Jerebko, as a second-round draft pick with two years of service, will be a restricted free agent this off-season. The recent history of restricted free agency is that there is little player movement and usually then only under special circumstances. When Utah lost Wesley Matthews to Portland last summer, it was because the Jazz – partly because they’d had to match a front-loaded Portland offer sheet to Paul Millsap the previous summer – were already deep into luxury-tax territory.

But the rules of engagement could be different whenever the NBA and its Players Association reach a new collective bargaining agreement, so Jerebko isn’t automatically banking on a return to Detroit.

“I don’t know – I hope so,” he said. “We’ll see.”

But the Pistons aren’t in any salary cap distress and have every intention of bringing him back. When he returns, Pistons fans will see a bigger and stronger Jerebko. If there was a silver lining to the Achilles tendon tear suffered in the first preseason game in October that cost Jerebko his entire second season, it was the opportunity it gave him through work with strength coach Arnie Kander to add strength. Jerebko finished his rookie season at 220, he said, actually losing weight as the season unfolded, but he’s now up to 240 – good, solid weight, he said.

“Arnie wouldn’t do anything where you lift, get big and can’t move,” he said. “It’s all basketball related and it’s good weight. After I lift, every day I move. I’m as fast as I was before. I don’t think I could have done it during the season. I play kind of hard, so I can’t really gain weight during the season. So I felt like this season has been good for me. I’ve been able to rest my body and I’ve been working on my strength.

“It will make me stronger in the post. I felt like I could hold my own last season, but it just makes it easier for me. On defense, it will help me and on offense, I shoot the ball easier. When you get tired at the end of the game, your shot changes. I feel like I’m shooting my shot the same all the time now.”

With the experience Daye gained last season playing both forward spots and Monroe having proven as a rookie he can guard a variety of big men, Jerebko envisions a frontcourt with the versatility that will allow Pistons coaches great latitude.

“If you put me and AD out there at the three, the four, who cares who’s the three and who’s the four? Me and AD, we can switch everything. Even with Greg, me Greg and AD, if we’re in there we could switch everything.”

Whenever the Pistons can put that plan into action, Jerebko will be at full strength and ready for it. While the Achilles has long since healed, the muscles in his right leg are still catching up. But Kander has told him that by late May or early June, it will be all systems go.

“I wouldn’t call it rehab any more – it’s just basketball,” he said. “I play basketball and after that I do some calf work. I’m doing skill work – shooting the ball and moving. I’m not going to do any one on one, two on two, three on three or four on four until the lockout clears.”
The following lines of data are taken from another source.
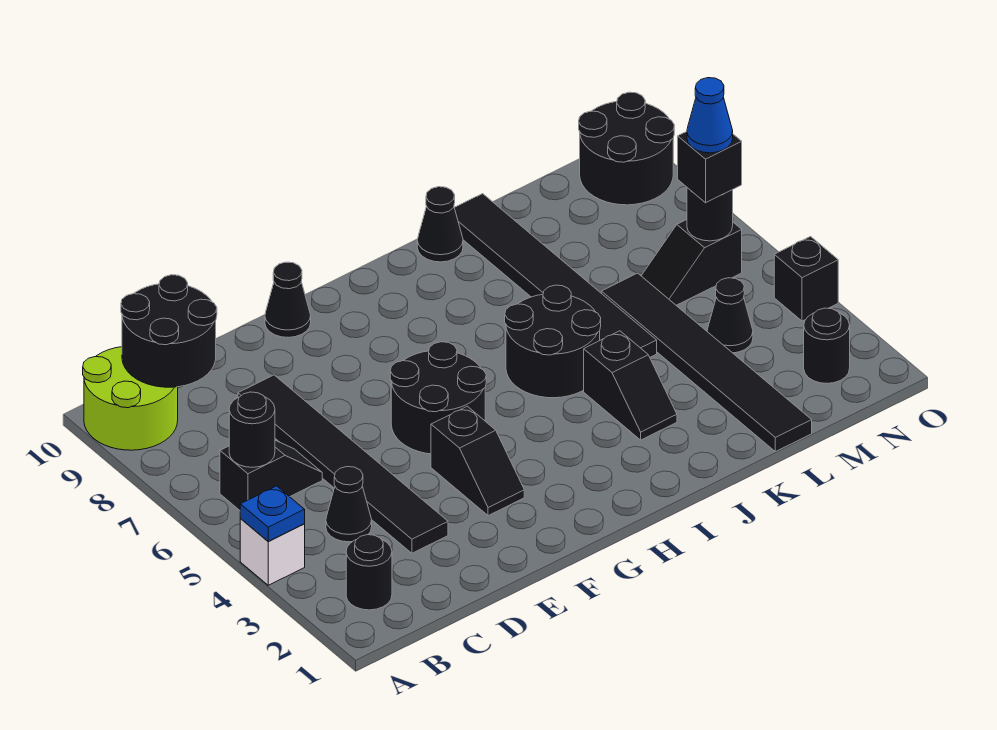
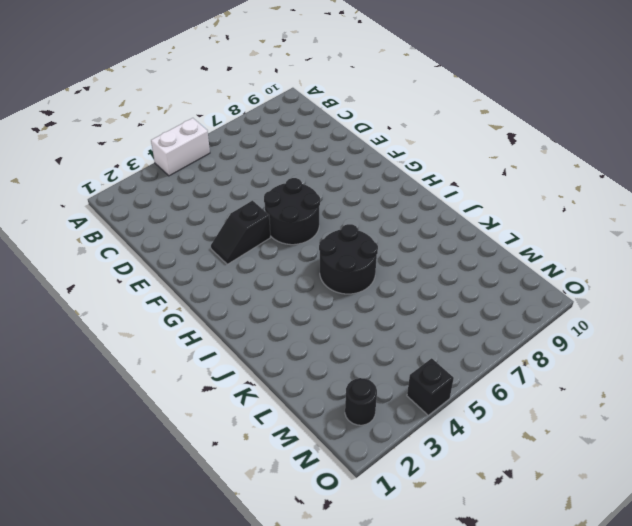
white brick A4:A5 level 1 -> white brick A4 level 1
none -> lime round brick A9:B10 level 1
none -> black round brick B2 level 1
none -> black slope B6:C6 level 1 top B

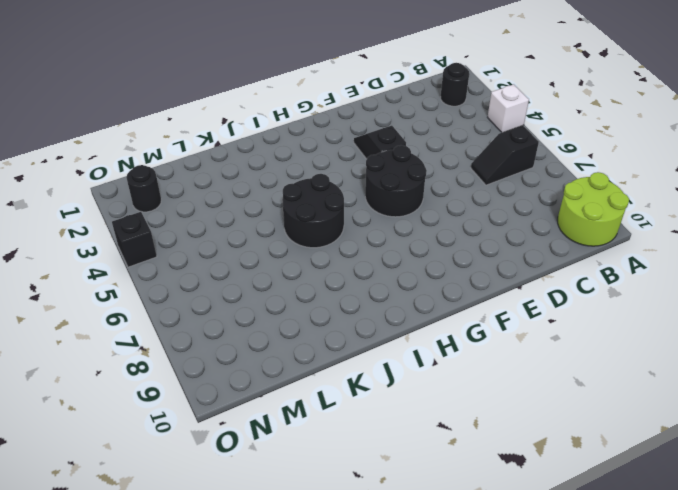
none -> black cone C4 level 1
none -> black tile D3:D8 level 1
none -> black cone F10 level 1

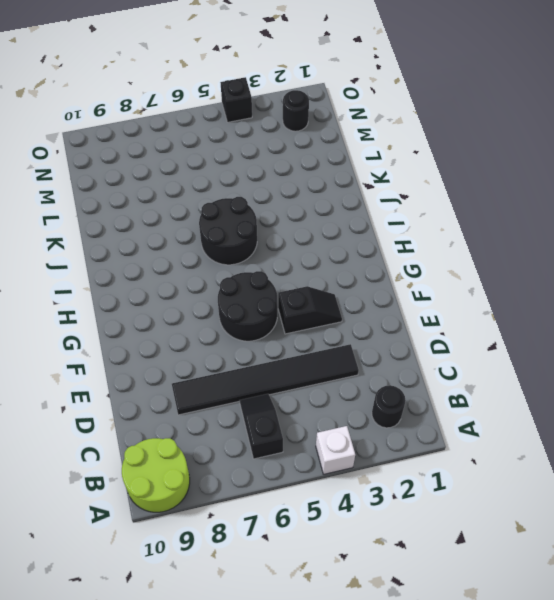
none -> black cone C4 level 1
none -> black cone F10 level 1
none -> black slope J3:J4 level 1 top 4

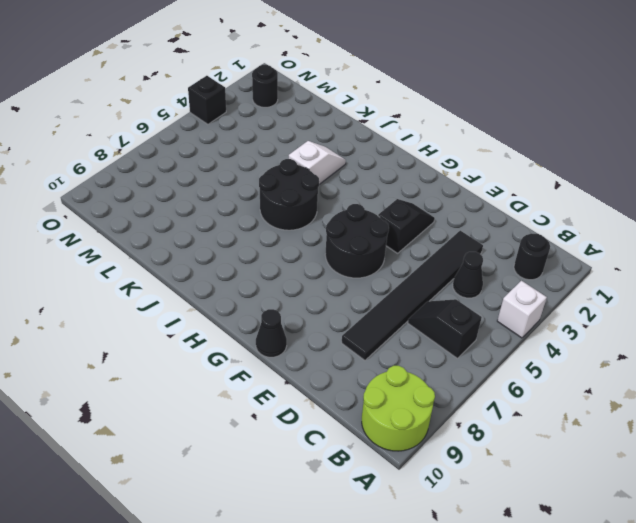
white slope J3:J4 level 1 top 4 -> black slope J3:J4 level 1 top 4
none -> black cone J10 level 1
none -> black tile K5:K10 level 1
none -> black tile L1:L6 level 1

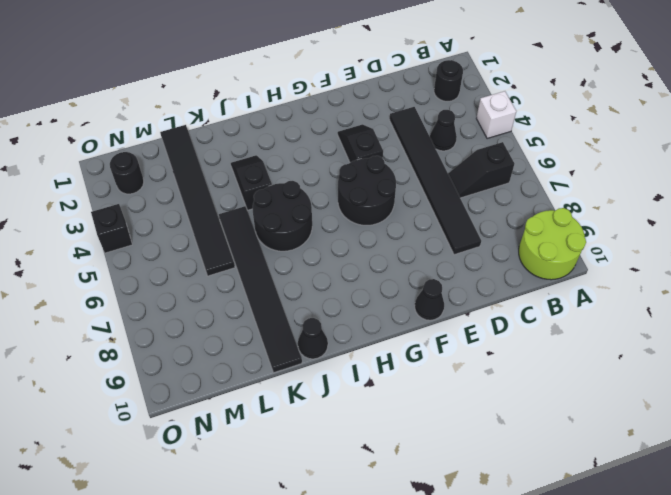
none -> black cone M4 level 1
none -> black slope M6:N6 level 1 top N
none -> black round brick N9:O10 level 1

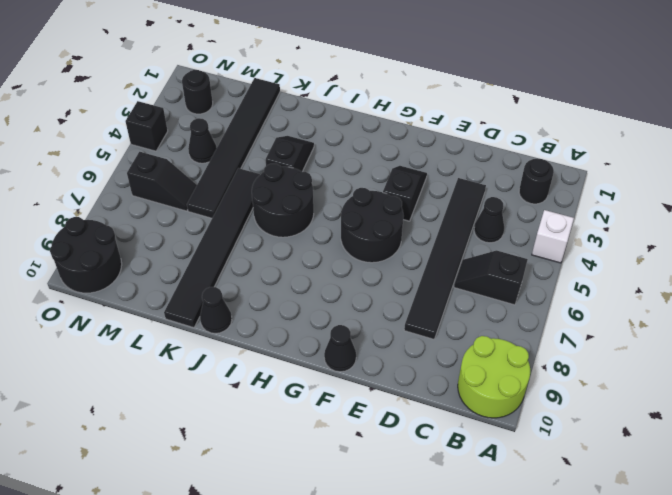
none -> blue plate A4 level 2
none -> black round brick B6 level 2
none -> black round brick B9:C10 level 2

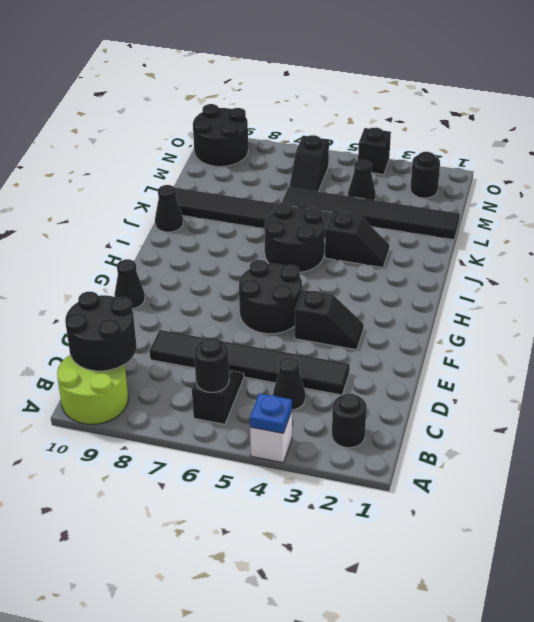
none -> black round brick N6 level 2
none -> black brick N6 level 3
none -> blue cone N6 level 4

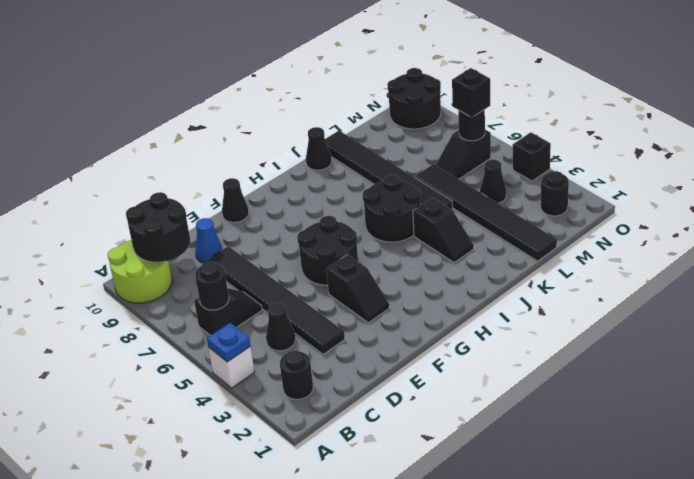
blue cone D9 level 1 -> blue cone N6 level 4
And that also means, he said, he likely won’t be playing for the Swedish national team this summer unless a labor agreement is in place.

“I would love to play for the national team, but if there’s a lockout and I don’t have a contract I can’t play,” he said. “If the lockout clears up, I sign a contract and they want me to play, I’ll play. That’s how easy it is.”

It was his work for the Swedish national team last summer, when he carried it to first place in group play in pre-Olympic qualifying, that in large part had him so excited to show what else he had to offer the Pistons besides what he provided as a rookie. After losing an entire season, he hopes to combine the confidence he gained in his offensive skills last summer with the strength he gained during a lost season to come back even better next year.